Aucun fidèle dans les parages. Dans les mosquées aux alentours du grand marché de la ville, presque le même constat. Même si certains vendeurs se sont débrouillés sur certains espaces ( véranda, escaliers) des dites mosquées pour y accomplir leur obligation religieuse. Au sein de ce grand marché de Kindia, aucune mesure préventive n’est pour le moment prise. Pas de kits de lavage de mains ni d’agents de sensibilisation. Sa configuration mais surtout la promiscuité y rendent quasi impossible le respect des distanciations d’au moins 1 mètre entre les personnes.
A la principale gare routière de la commune, on tente d’appliquer les mesures. Trois passagers au plus dans les taxis à destination de Conakry. Conséquence, le prix du transport passe de 30 à 40 mille francs guinéens par personne sans compter les frais des colis évalués selon les poids.

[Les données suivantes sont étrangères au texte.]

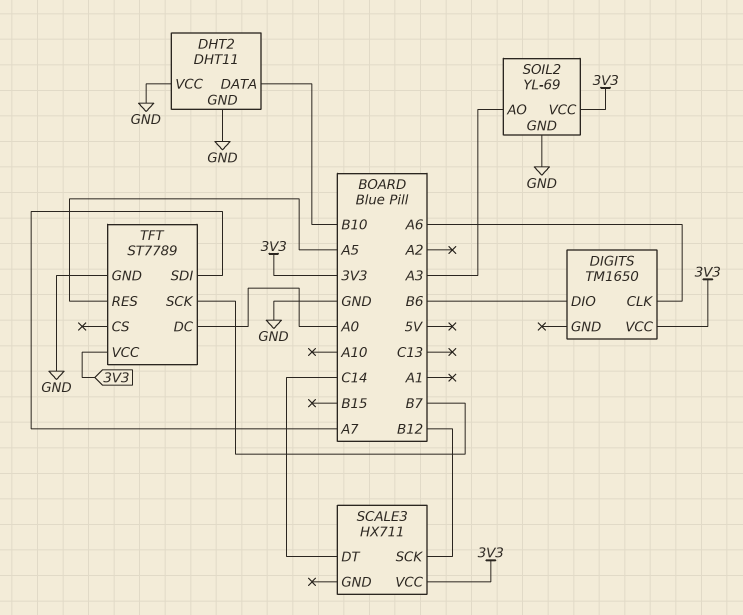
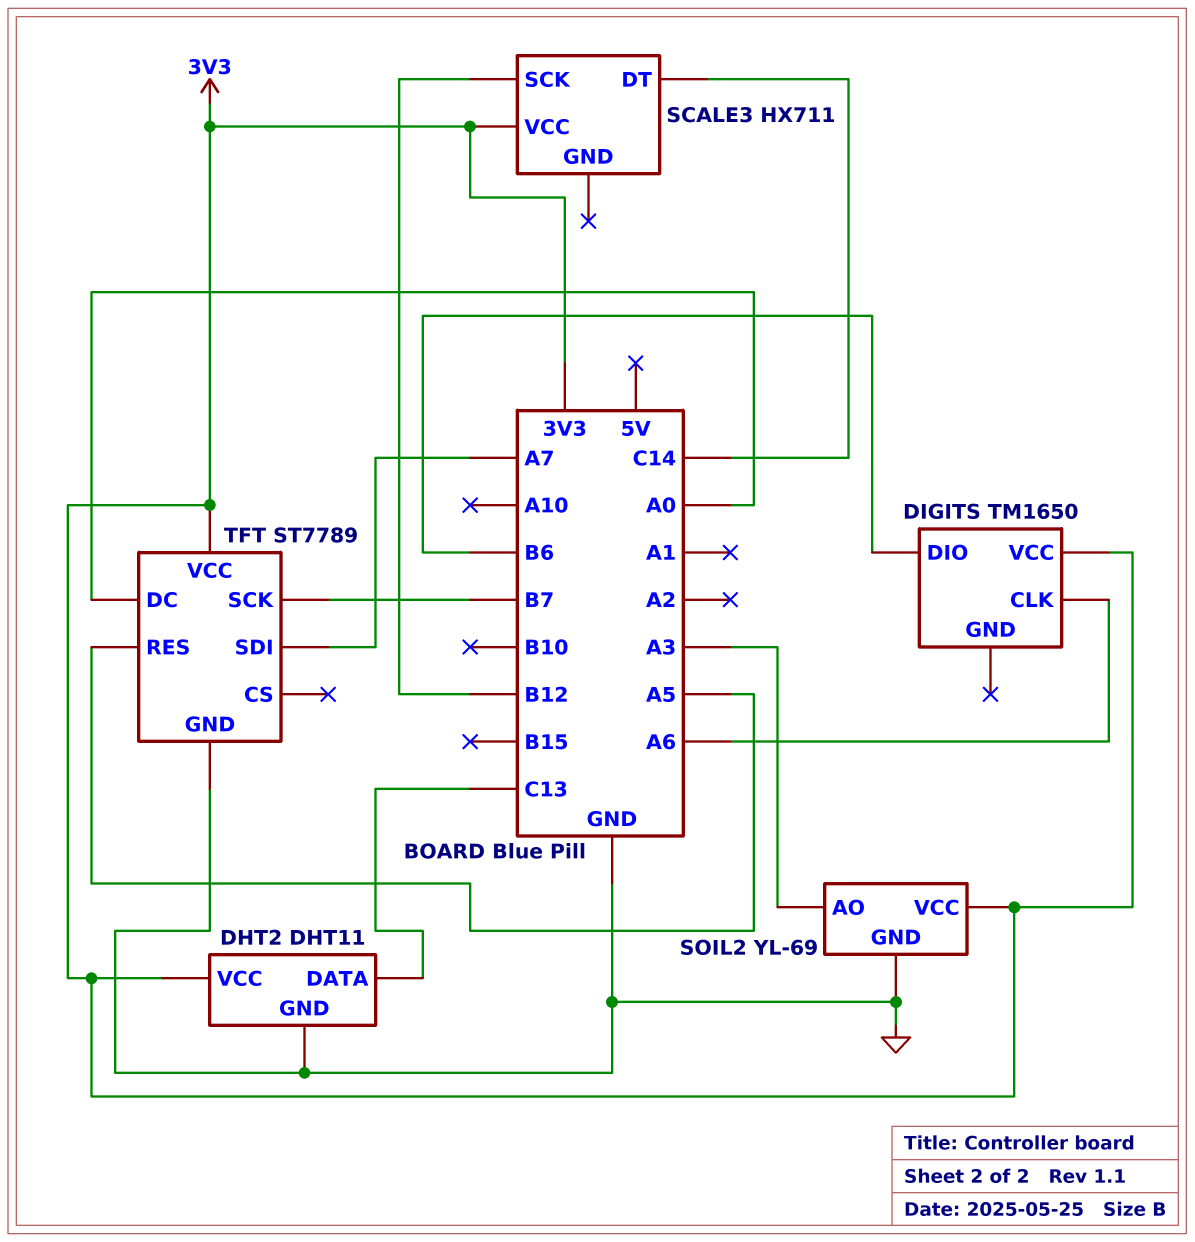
DHT2 pin DATA: B10 -> C13
DHT2 pin VCC: GND -> 3V3

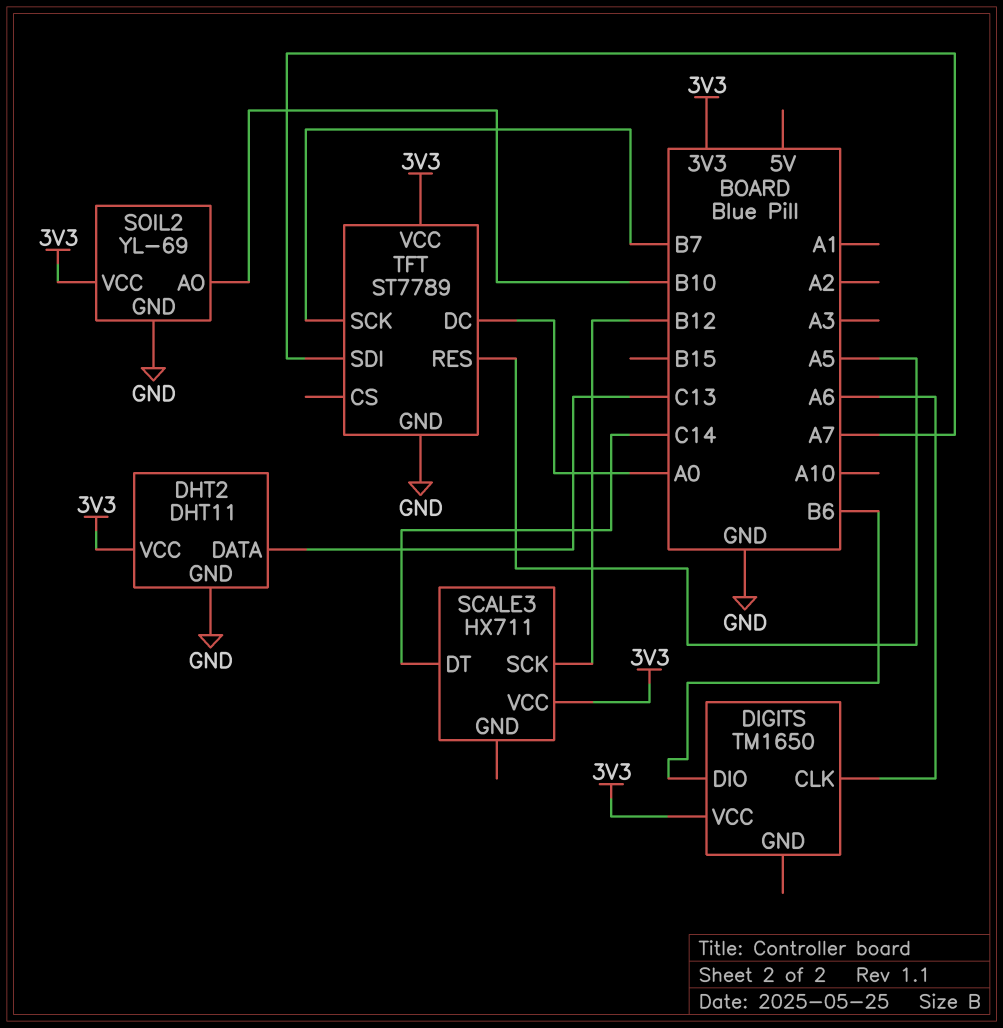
SOIL2 pin AO: A3 -> B10

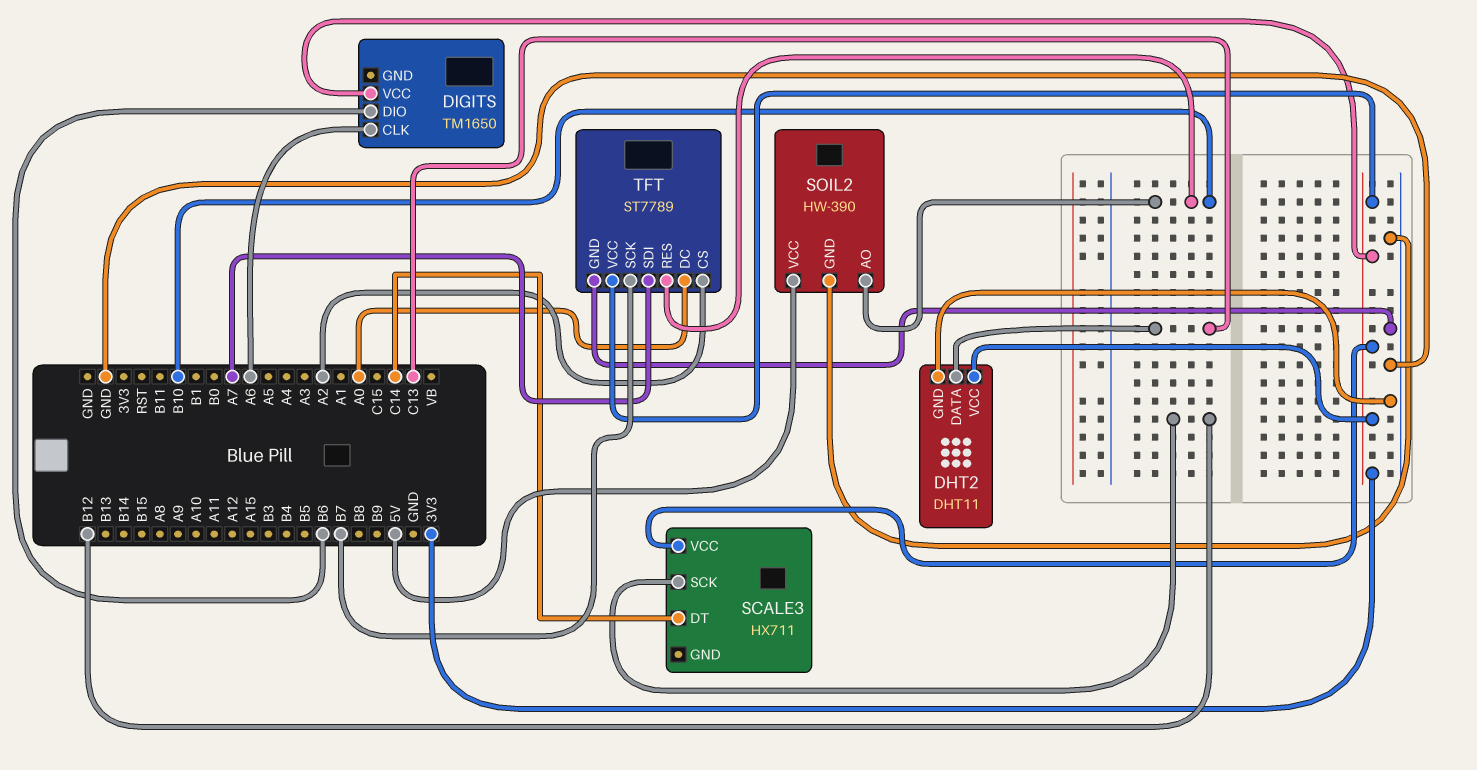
SOIL2: YL-69 -> HW-390
SOIL2 pin VCC: 3V3 -> 5V
TFT pin CS: none -> A2
TFT pin RES: A5 -> B10

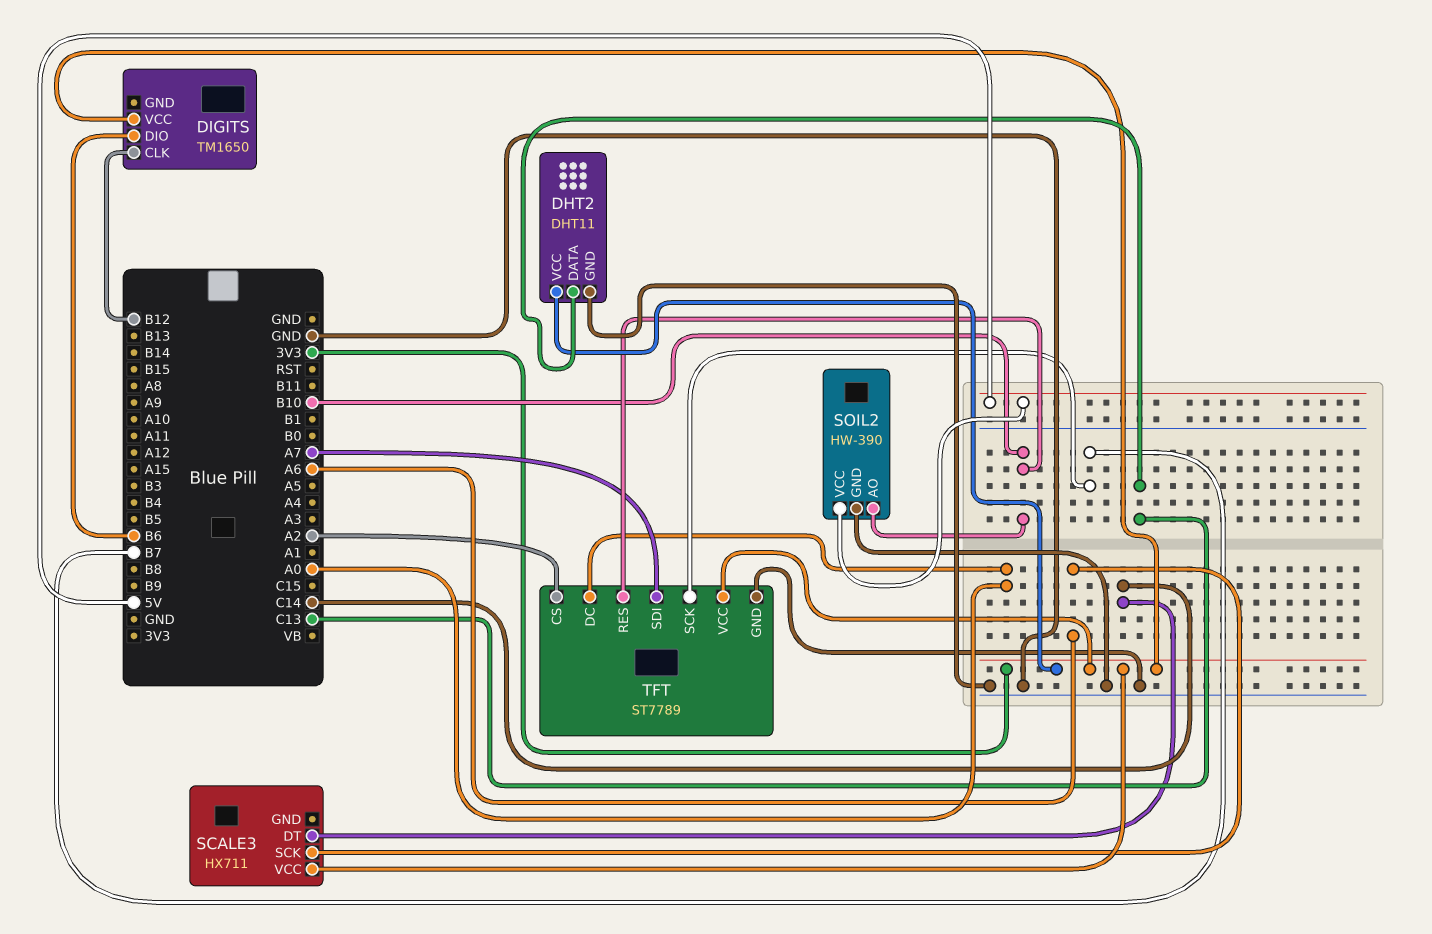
DIGITS pin CLK: A6 -> B12
SCALE3 pin SCK: B12 -> A6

À cet endroit aussi, aucune disposition sanitaire visible. Les gens s’y frottent et se saluent mine de rien. Les gestes barrières pour la prévention du Coronavirus ne semblent pas pour le moment rentrer dans les réflexes des occupants. Ces conducteurs et syndicats des transporteurs disent attendre impatiemment les mesures d’accompagnement de l’État pour notamment soulager les passagers.